Town Commissioners back off pursuit of specific noise rules.
Players of pickleball play by a lot of rules unique to their sport.
- Only one serve attempt to start a point;
- No volleying a return of serve;
- No setting foot in the “kitchen” to play a shot.
But builders of pickleball courts play by the same rules as anyone setting out to construct a tennis court in Longboat Key. In other words, what rules apply to where and how a tennis court can be built and used also apply to pickleball . . . and pretty much every other racket sport out there.
In fact, once a court is built, the town’s rules and regulations don’t really care what lines are painted on it or what game is played on its surface.
That’s something the town has talked about since the spring, when the Planning, Zoning and Building Department began a series of updates of zoning code.
One proposed change working its way through discussion is the addition of the word “pickleball” alongside the word “tennis” in development standards.
“Obviously, there has been a lot of attention nationally and obviously locally here in the sport of pickleball,’’ said Allen Parsons, the town’s director of planning, building and zoning. “I’ll say that interest hasn’t necessarily translated itself into a lot of activity in terms of permitting.’’
In fact, zero applications have been submitted in the nearly two years since he’s been with the town.
The issue of sound, though, has been raised in Longboat Key and elsewhere. The sport, which originated in 1965 but has recently sprung up in popularity, employs a solid wood or composite paddle and a hard-plastic ball. One of its most persistent of the sport’s criticisms is the “popping” noise of play.
Parsons said there are no noise rules in town aimed specifically at any particular sport or rules that rely on specific decibel levels. “Our sound ordinance, I don’t think is a whole lot of help here in regulating pickleball,’’ he said, adding an exemption for recreation noise exists in areas open to the public, such as Bayfront Park.
And while Town Commissioners ultimately have backed away from delving into such noise-mitigation rules for now, the issue has reappeared from time to time.
Commissioner Randy Clair, in a workshop this month, reminded his colleagues that the town was concerned about sound mitigation when considering a recommendation to build pickleball courts near the Public Tennis Center, adjacent to a condo community and a church. A $16,000 line item for sound-deadening fencing was part of one proposal.

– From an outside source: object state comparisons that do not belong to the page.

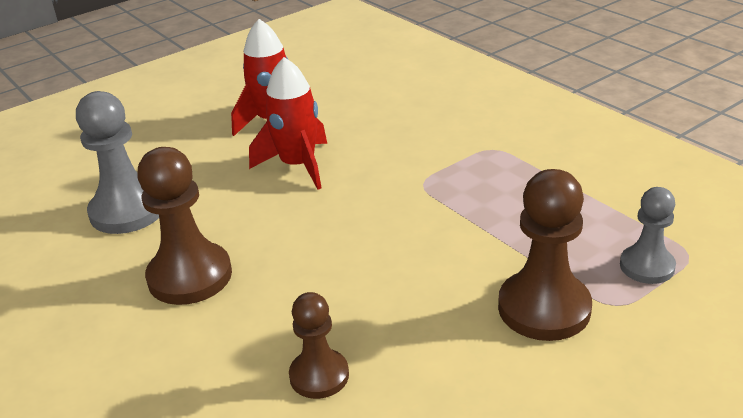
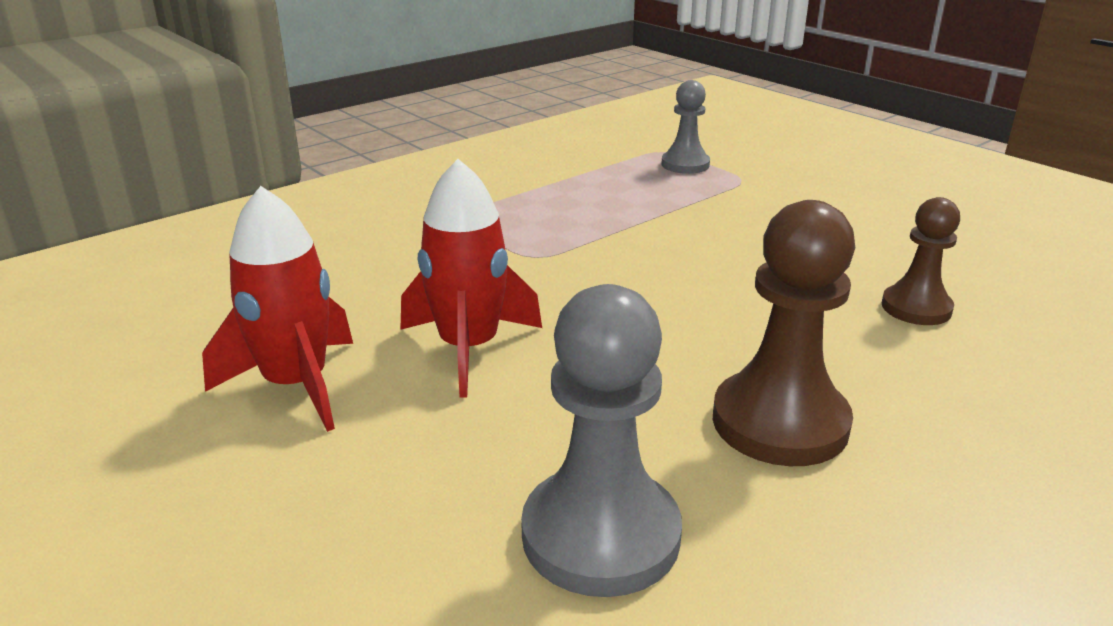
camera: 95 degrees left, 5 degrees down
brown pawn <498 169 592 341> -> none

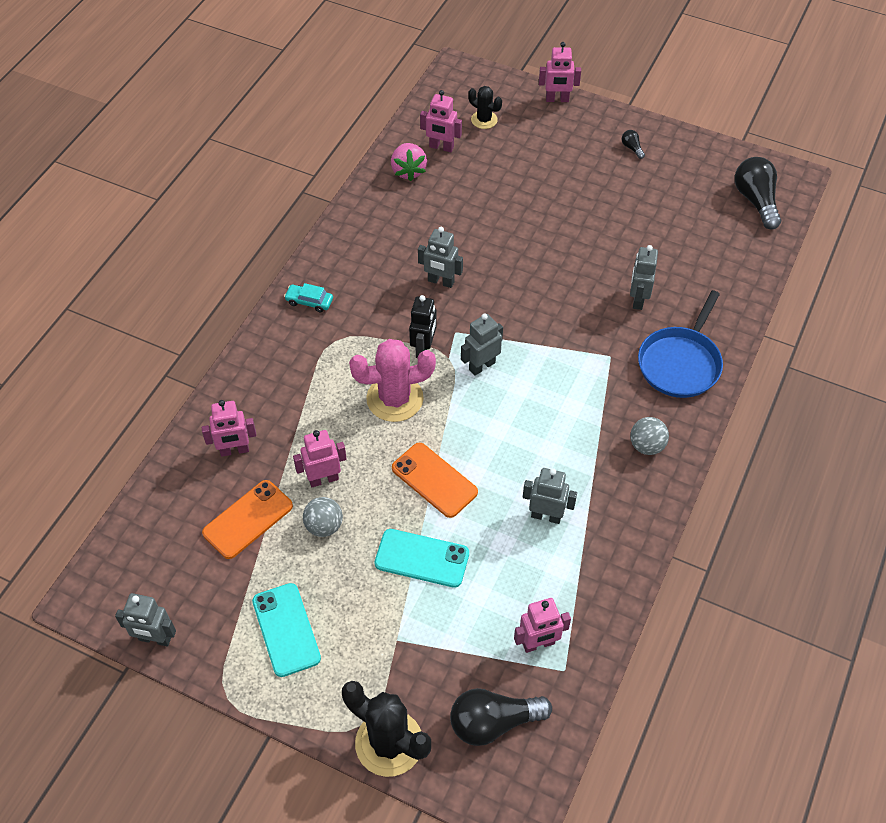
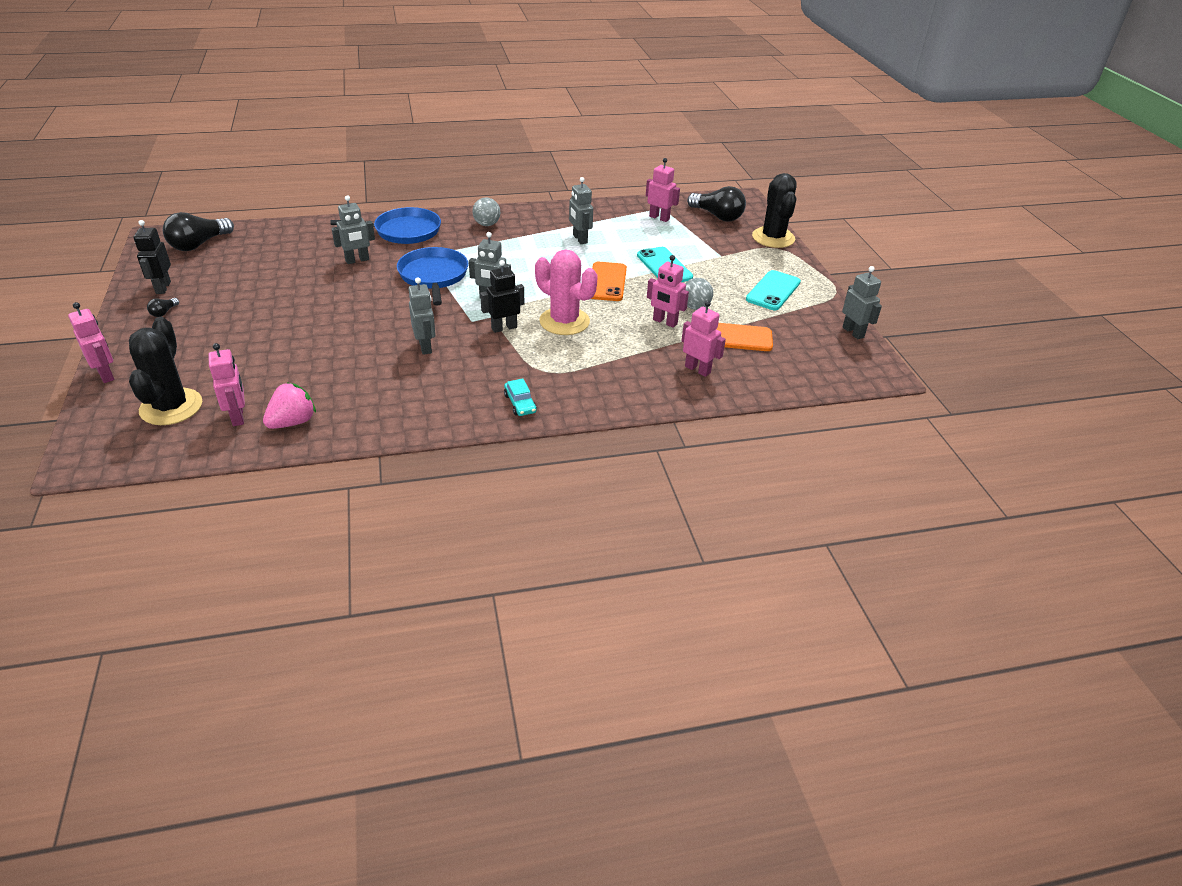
camera: 130 degrees left, 15 degrees down
black cactus <468 86 502 129> -> black cactus <129 317 202 425>, x1.81
none -> black robot <134 220 171 294>
none -> blue pan <397 247 468 306>

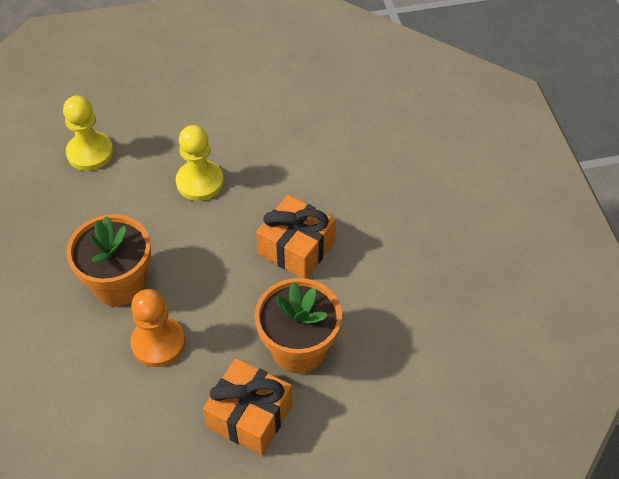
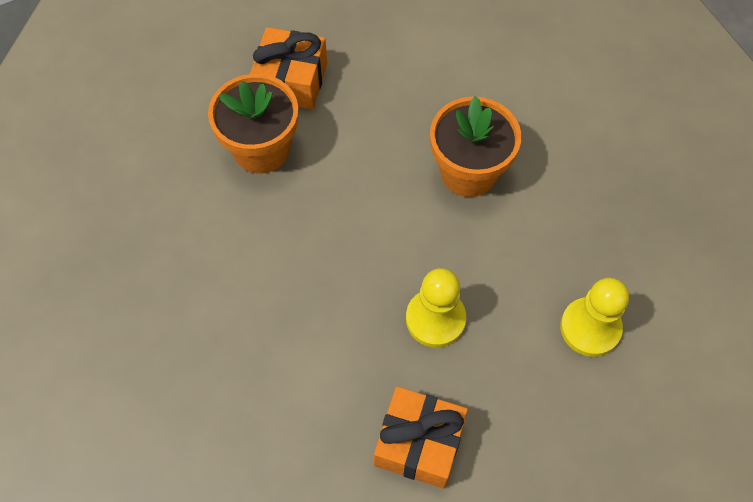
camera: 165 degrees right, 10 degrees up
orange gift <256 195 336 279> -> orange gift <374 386 468 488>, move
orange pawn <130 289 185 367> -> none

Mayor George Spoll said he was concerned about the possibility of a property owner building or converting a properly-permitted backyard court, and leaving neighbors with little recourse if a homeowners association lacked authority.
“Living with a tennis court clearly is different than living with a pickleball court,’’ he said.
Town Attorney Maggie Mooney told commissioners adding specific regulations for pickleball sound could become complicated, and the town had been down a similar road and decided against further action.
“I caution the commission on digging into the sound regulations might require a bigger bite of the apple than we’re prepared to talk about right now,’’ she said, adding the town in the past had looked into a decibel-based set of rules and found just the equipment alone could cost between $25,000 and $50,000. Parsons said, too, that it might be worth investigating whether pickleball noise rises past the level of typical municipal sound prohibitions.
“I do think it’s a challenge,’’ he said. “Here’s our standard . . . whether it’s the sound of ball hitting paddle or people hooting or hollering after a great play or something like that, is that unreasonable?”
Commissioner Mike Haycock and others said the issue of pursuing sport-specific sound regulations wasn’t immediately necessary.
Vice Mayor Ed Zunz said it never hurts to look toward the future, saying a distinction needs to be made, though he acknowledged sound-deadening fencing could raise concerns about aesthetics.
“They may be hard questions, but that doesn’t mean we can avoid them because they are hard,’’ he said. “I think we have to give more consideration to it.”